Thank you!! I create the virtual machine in an AMD-desktop, and moving to an Intel-laptop brought me to the BSoD… now I've solved!! 😀
Hi
I have problem with intelppm.sys driver causing high utlisation on CPU, but it is not on virtual server, its on physical server, is it safe to disable to driver?
Thank you. This was exactly what was needed. I thought I lost my entire development environment today after the latest Vbox update made this old error come back.
The registry modification on safe mode worked like a charm for me, was afraid to have a blue screen starting my windows XP on Virtual Box, don't know why this happened after a whole year working correctly, but so happy to find your solution…
Thanks a lot!
My virtualbox was freakinme out!
But, man… I LOVE YOU.
LOL
Thank you, from me to! Solved my problems with XP today.
Thank you, worked like a charm for winXp virtualBox's guest during migration on different cpu architecture) Maybe this blog post is eternal?)

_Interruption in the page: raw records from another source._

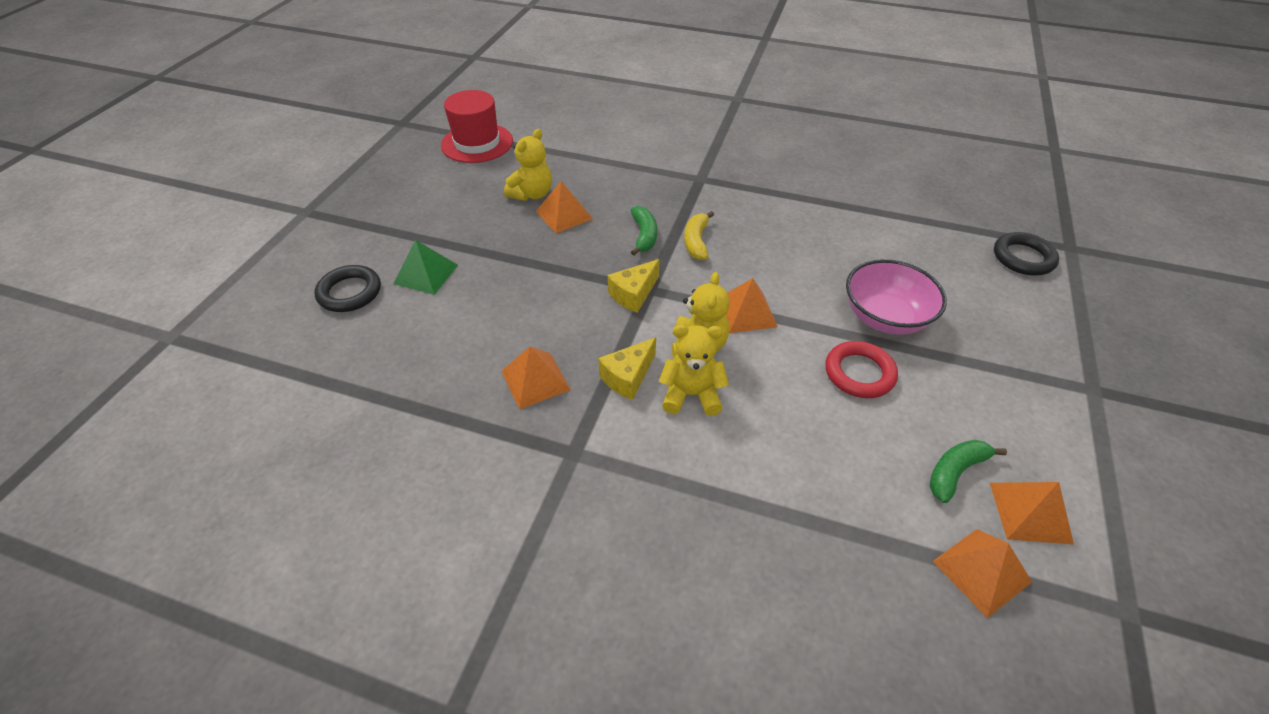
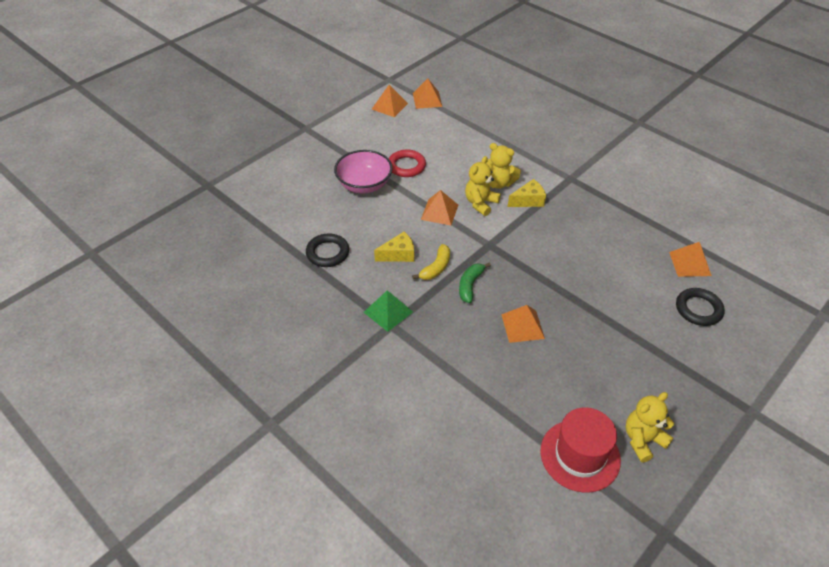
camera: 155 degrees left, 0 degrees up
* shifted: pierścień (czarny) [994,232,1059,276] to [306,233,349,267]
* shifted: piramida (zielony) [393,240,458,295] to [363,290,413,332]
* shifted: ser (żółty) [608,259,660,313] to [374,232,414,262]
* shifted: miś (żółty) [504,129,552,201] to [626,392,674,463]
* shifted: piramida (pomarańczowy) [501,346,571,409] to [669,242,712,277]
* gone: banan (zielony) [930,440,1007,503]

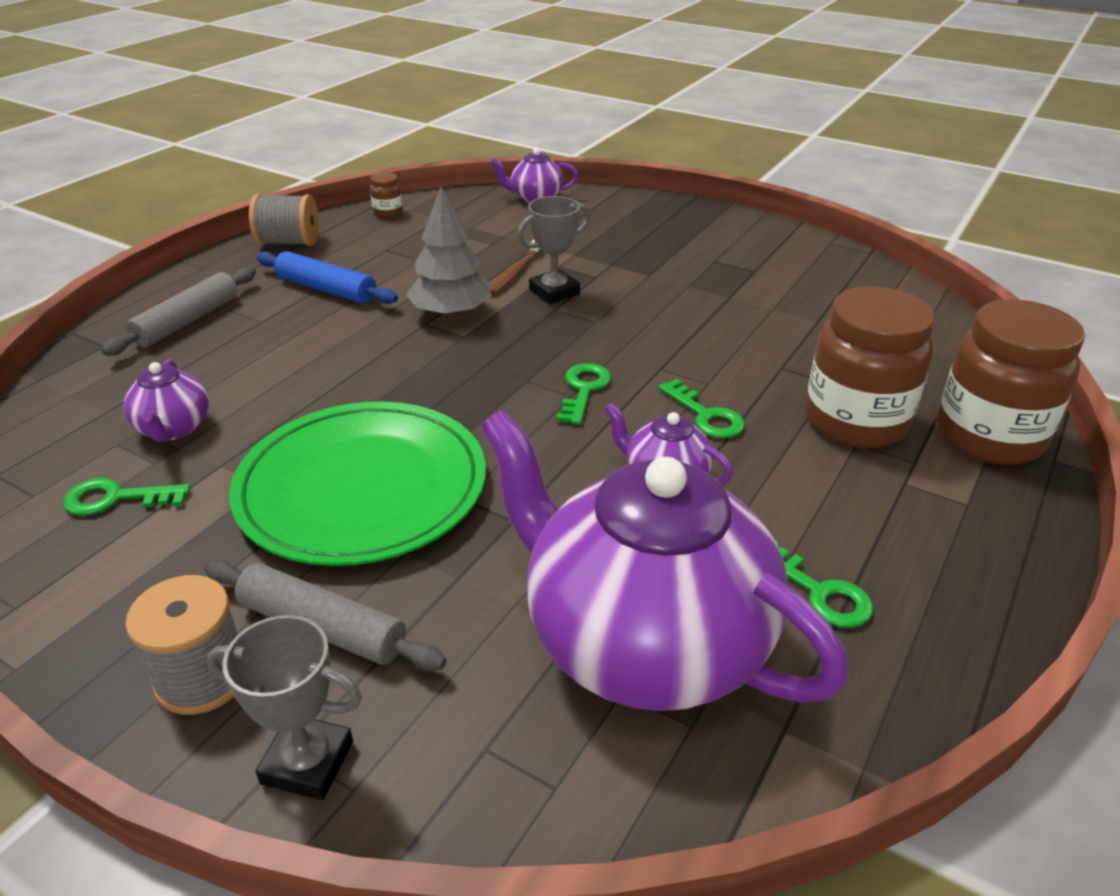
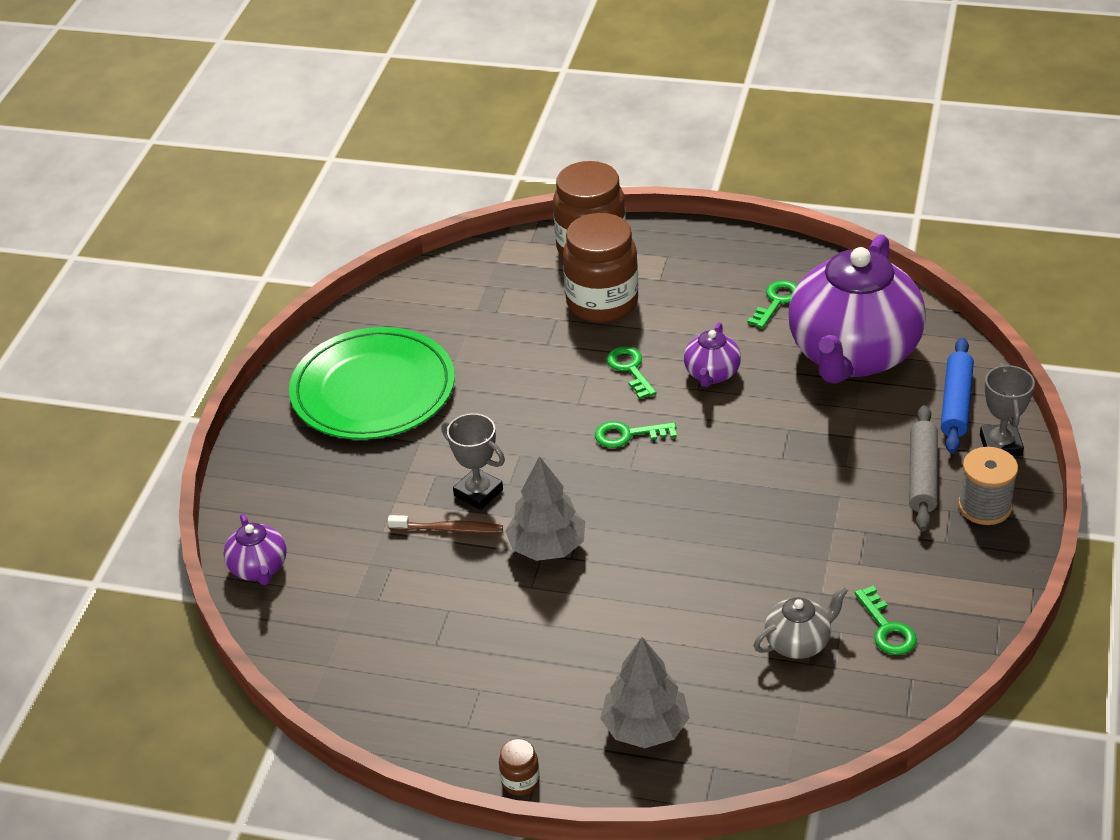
camera: 105 degrees left, 5 degrees up
* shifted: talerz (zielony) [229,402,486,566] to [289,327,455,440]
* shifted: słoik (brązowy) [370,172,403,218] to [499,739,540,796]
* swapped: wałek do ciasta (szary) [101,267,256,356] to drzewko (szary) [600,637,690,748]
* rotated: klucz (zielony) [658,379,745,439] = [607,347,657,399] 60 degrees counterclockwise
* repainted: imbryk (fioletowy) [124,359,209,442] to imbryk (szary) [754,586,848,659]
* shifted: wałek do ciasta (niebieski) [256,251,398,304] to [941,337,974,454]
* gone: szpulka (szary) [249,194,319,246]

Benjamin THANK YOU VERY MUCH!!!! I was freaking out but now that the problem has been solved am at ease. THANK YOUUUUUUUUUUUUUUUUUUUUUUUUU!!!!!!!!!!!!!!!!!!!!!!!!!!!!!!!11
I was having similar issues for Physical Server which has installed windows 2003 32bit version, but strange thing when I uninstalled Mcafee, the issue is fixed
Regards
Lawrence T
I've encountered this problem after migrated my xp's virtual machine running on Ubuntu with Xeon processor to a machine with centrino on both windows seven and ubuntu host's.
I've solved the issue thanks to your detailed explanation.
I'm very agreeded to you,!!
Thanks a lot from Spain!
thanks a lot, this issue appeared after upgrading to Win10 host, and was still present with virtualbox 5.0.4
This problem just came up with VirtualBox 5.04 on a Windows 10 host. Your suggestion solved the issue, thank you.
Yes, it worked! Windows XP on Ubuntu Host!
Gracias, Thanks, Thanks very much, Re-Thanks. Sos grande!!!! como Maradona!!!
This problem was occurred with me some days ago.
This article is the solution.
Thx
Guys, I have similar issue with the windows server 2008 SP2, Could you please let me know if changing the start value will have any impact to the server.
I faced the same problem after migrating a virtualbox WinXP guest from my old computer to a new one (both hosts are Win7 Pro). The solution didn’t work for me.
But I disabled the “crusoe” processor also, and now it’s ok. It’s very interesting, because I didn’t ever use the Transmeta Crosoe processor 🙂
12 years later and it helped me! thanks!